Symphony Of The Heart

Getting old was the most difficult thing Jonathan Sears had ever done.  With his body working against him, he no longer enjoyed activities he indulged in before he got sick.  Up until he was eighty-five years old, he took long walks downtown, visited the local shops in town, and talked with some long time friends.  His grandchildren visited him often, and enjoyed playing games with him.  Soon afterward, he was a great-grandfather, which meant there was even more love to go around.  Then, he came down with pneumonia six years ago.  His doctor prescribed codeine to combat the symptoms.  However, the medicine made his mind incoherent, and his body limp like a rag doll.

Now, he sits in an old age home, waiting for a visit from his family.  When they did visit, Jonathon sat in his chair staring out the window.  He often didn’t pay attention when his children, grandchildren, and great-grandchildren would talk to him.  It wasn’t the same as being able to move around freely in his own home.

Little Ethel walked up to him with her arms outstretched, waiting for him to pick her up into his arms.  However, all he could do was look upon with child with his sad eyes, saying, “I’m sorry, honey.  My body ain’t what it used to be.”

“Grandpa, can we get you anything?  A magazine?  Or perhaps some homemade cookies?”  Rhona sat next to him holding his hand.  She looked upon him with sadness, remembering how active he used to be.  Now, it’s as if the life has been sucked out of him.
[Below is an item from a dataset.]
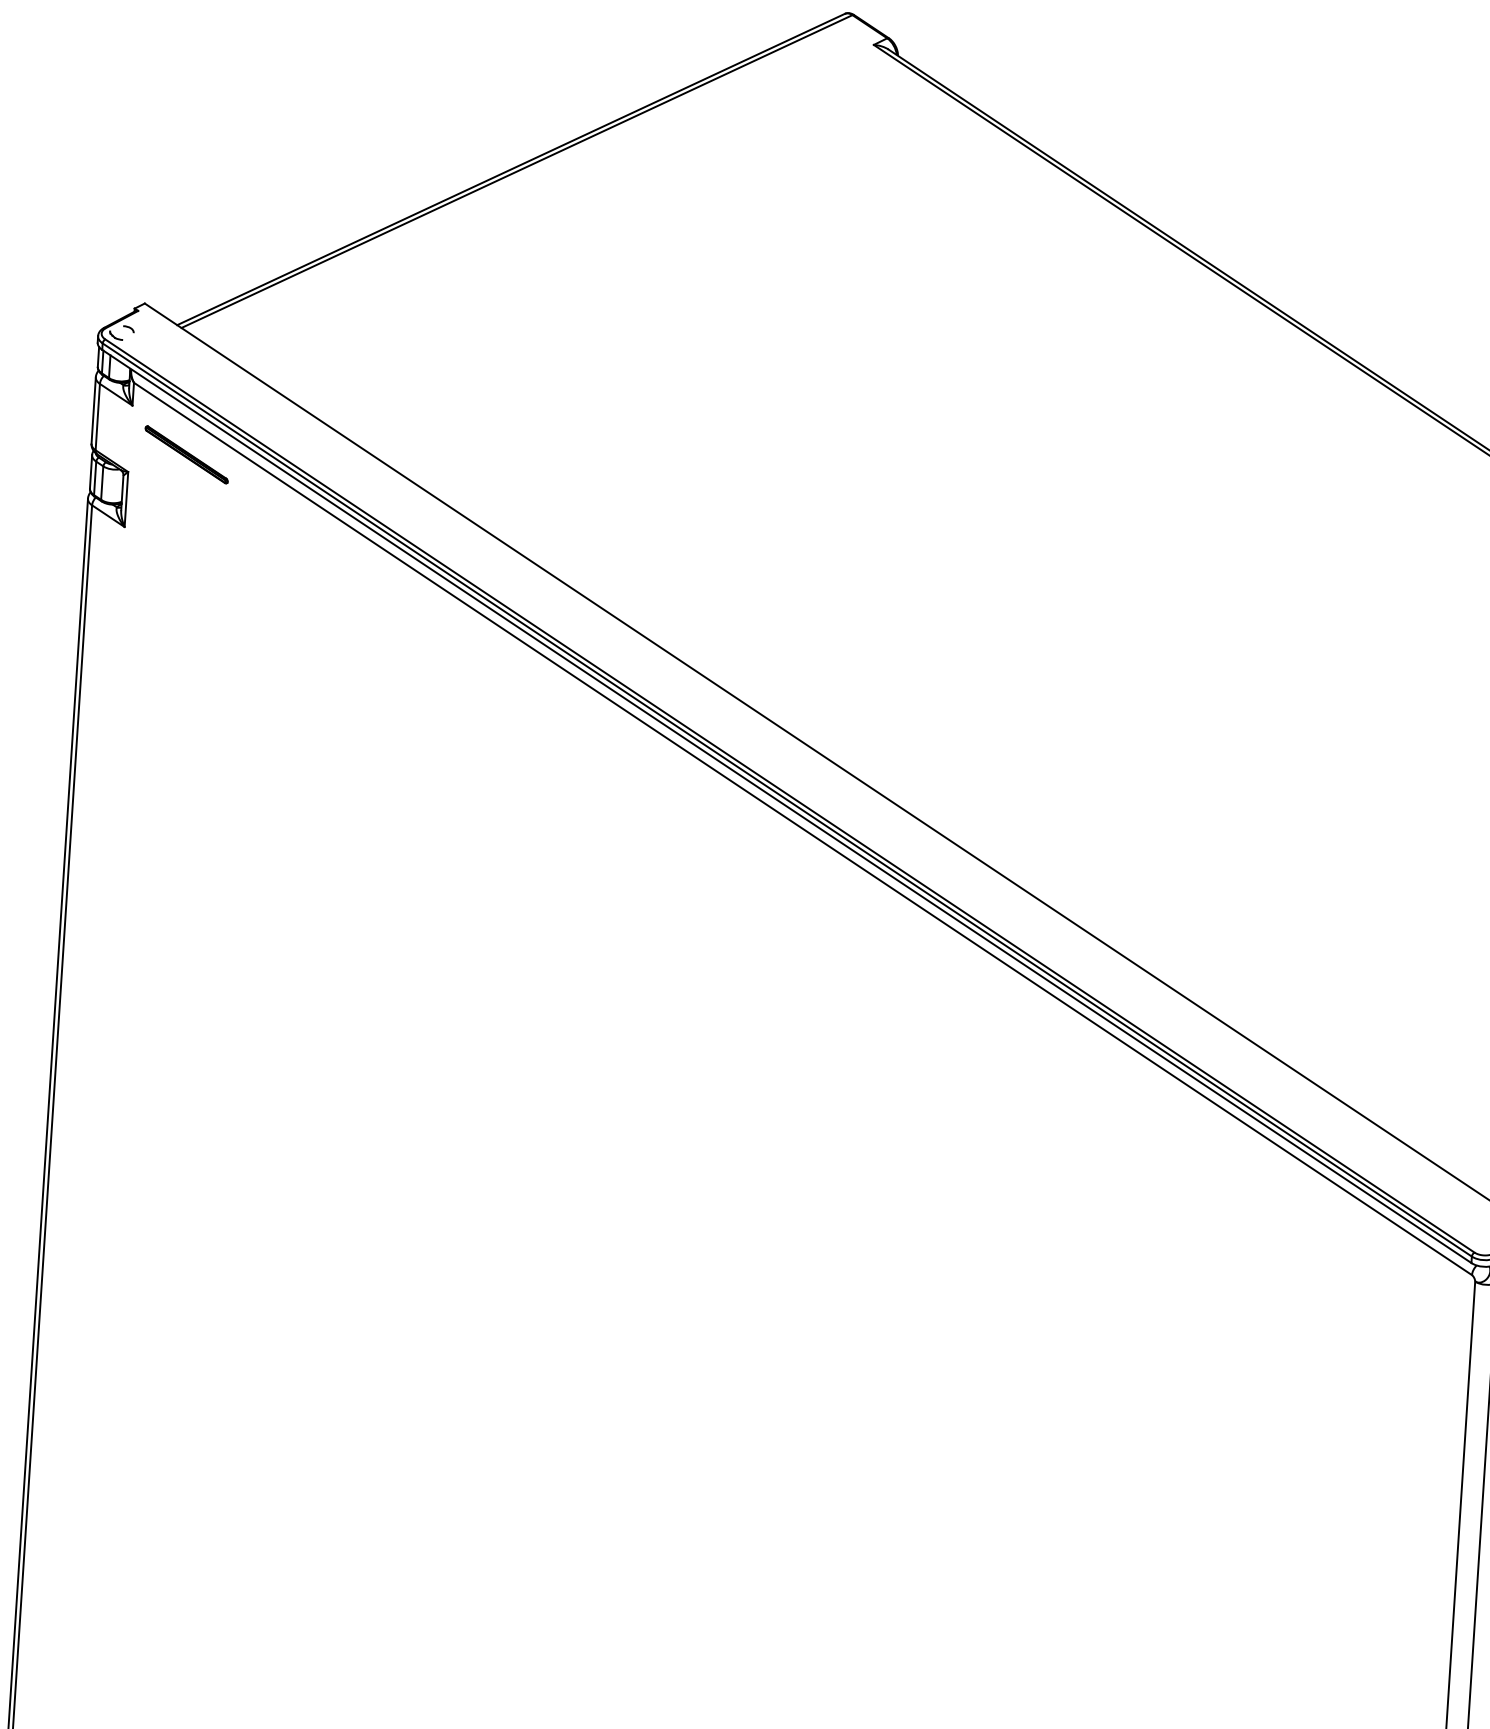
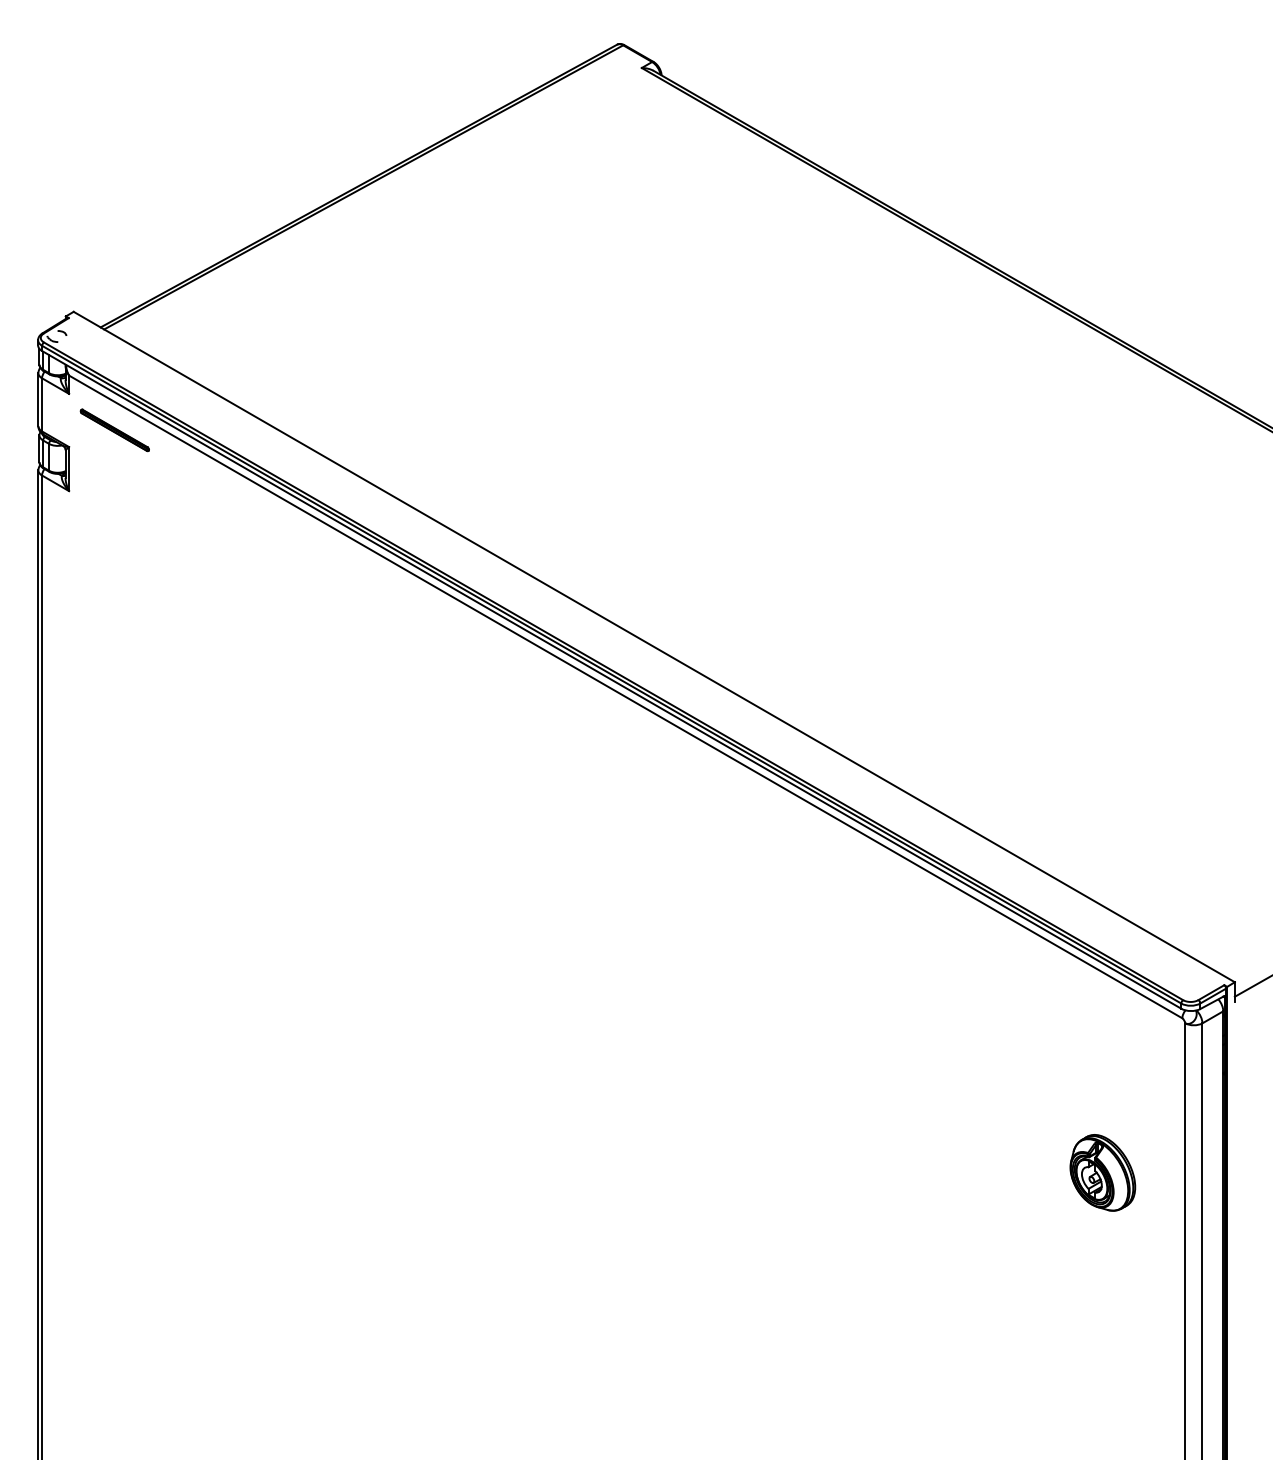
part: (1359, 1461) -> (1102, 1172), added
“No, dear.  I just want to left to my thoughts.  Thank you all for coming.  But, I need to be with myself for a while.”  He peered out the window at the lawn.  There was a young man doing landscaping work.  Jonathon thought of the times he spent in his own yard, creating animals out of his shrubbery and bushes.  He was a true artist.  His heart longed for those days.

Ethel’s cries caught his attention.  “Dear, please don’t cry.  I…”  He lowered his head, and began crying himself.  “The poor thing.  She wants to be held.  I no longer have the strength.”

The child walked up to him, tugging at his pants, and wrapped her arms around his legs.  Glancing down at her, he patted her soothingly on the back.

An eruption of tears flowed down his face.  “I’ve forgotten how it feels.  The warmth from a child is a beautiful thing.”  He covered his eyes, sunk in his emotional tides.

Ethel cooed, looking upon him, smiling.

Rhona picked up the child and placed her gently upon Jonathon’s lap.  He put his arms around the child.  “Ethel, I remember your mother being your age.  You have her smile.  You have your grandmother’s eyes, and your great grandmother’s bone structure.  You’re all my memories combined.”  He leaned in and kissed the child on top of her head.

Together, they gazed out the window, watching the rain crash to the earth.  The sound of thunder put tears in Ethel’s eyes as she clung to Jonathon’s shirt.

“There’s no need to fret, child.  It’s just the Lord banging on his drums.  He has a band of angels in his orchestra.  He’s leading them through the symphony of the heart.”  Jonathon pulled the child close to him, and watched her drift off to sleep.